An oversized PDF bounces from email, crawls when uploaded, and eats storage. The good news: most bloat comes from a few predictable places, and trimming it rarely means visibly worse quality. This guide explains what actually makes a PDF large and the highest-impact ways to shrink it.

What makes a PDF large

  • High-resolution images: A phone photo at 4000×3000 px embedded at full size dwarfs the text around it. Images are usually 80–95% of a bloated file.
  • Embedded fonts not subsetted: Full font files carry thousands of glyphs you never use.
  • Scanned pages: Each page is a full-resolution image.
  • Redundant data: Old revisions, unused objects, and metadata linger after edits.

The highest-impact fixes

  1. Downsample images. For screen and normal printing, 150–200 dpi is plenty.

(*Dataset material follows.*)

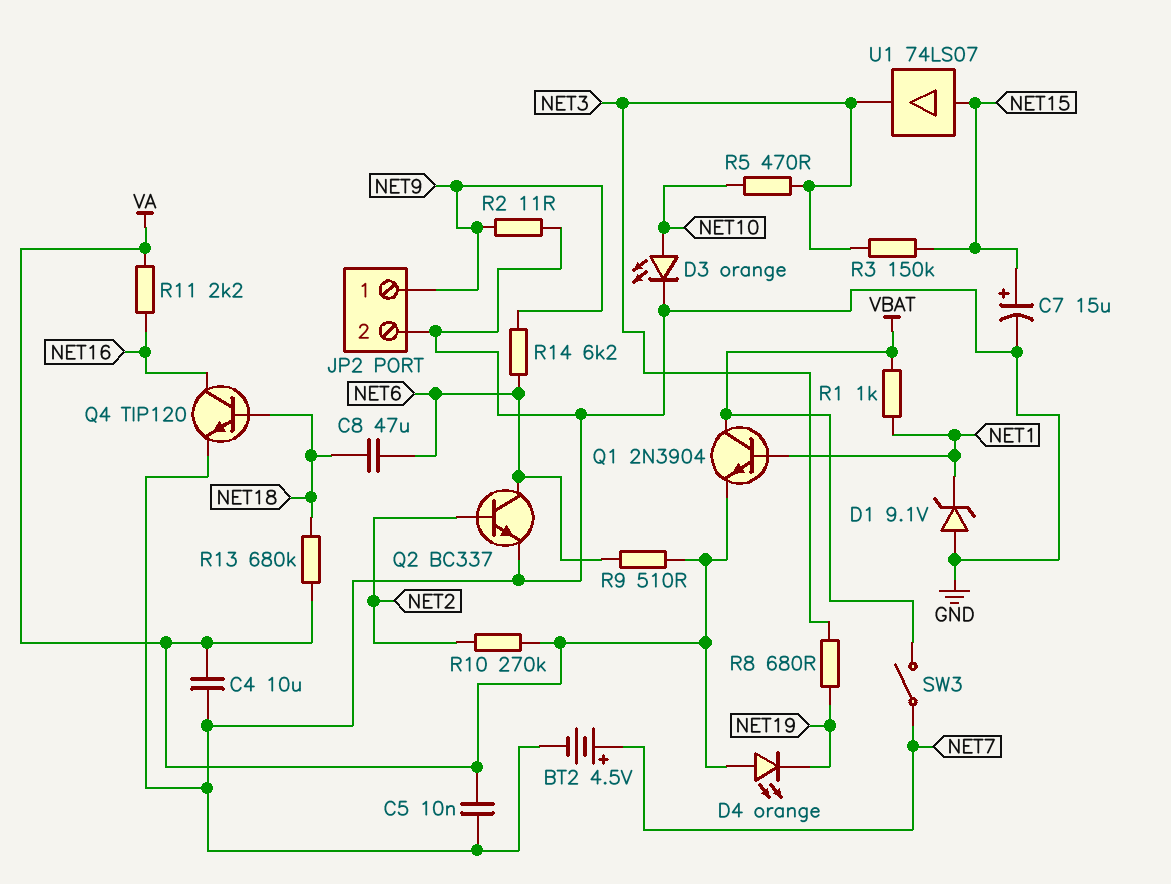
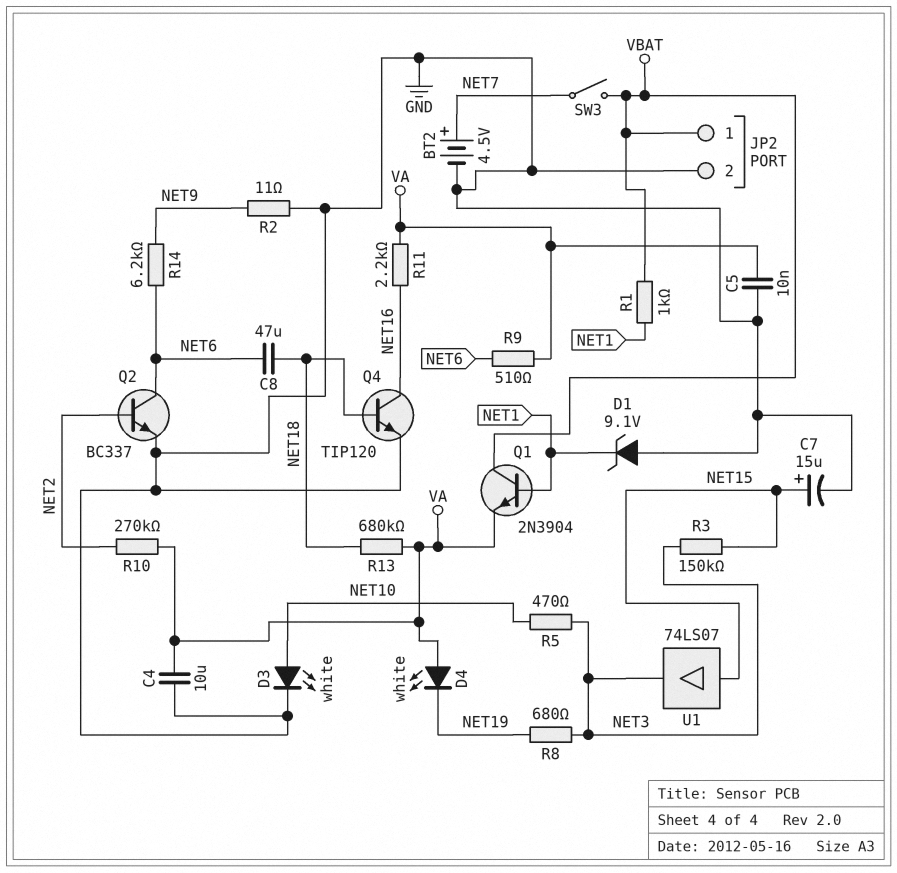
D3: LED orange (A NET10, K GND) -> LED white (A NET10, K GND)
D4: LED orange (A VA, K NET19) -> LED white (A VA, K NET19)
JP2 pin 1: NET9 -> VBAT

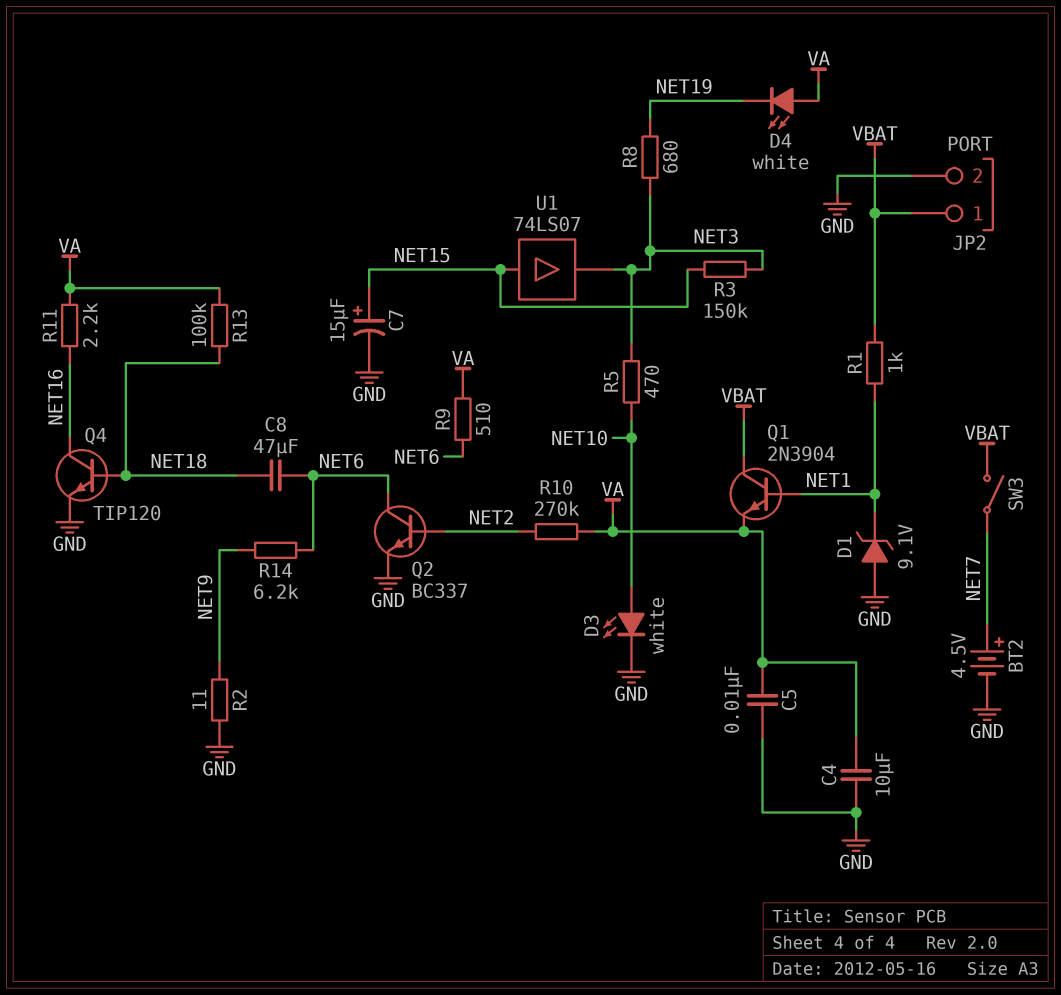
R13: 680k (NET18, VA) -> 100k (NET18, VA)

Dropping a 600 dpi image to 150 dpi can cut its size by 90% with no visible change on screen.
  2. Subset fonts. Embed only the glyphs actually used. Most export tools do this automatically if you enable it.
  3. Compress images with JPEG/JPEG2000 for photos; keep line art and text screenshots in a lossless format to avoid fuzz.
  4. Remove unused objects and metadata using an "optimize" pass.

Tools that do it

  • Adobe Acrobat Pro: File → Save As Other → Reduced Size PDF, or the more granular PDF Optimizer.
  • macOS Preview: File → Export → Quartz Filter → "Reduce File Size" (be aware its default can over-compress images).
  • Free/offline: Ghostscript with a downsampling preset, or LibreOffice's PDF export with reduced image resolution.

Target sizes for email

Use Target size
Email attachment (safe)Under 10 MB
Email attachment (upper limit)20–25 MB (often blocked above)
Web upload / formsUnder 5 MB where possible
Anything largerShare a link instead of attaching

Smaller files also process faster in unlock and other tools, a relevant bonus if you're near a tool's size limit.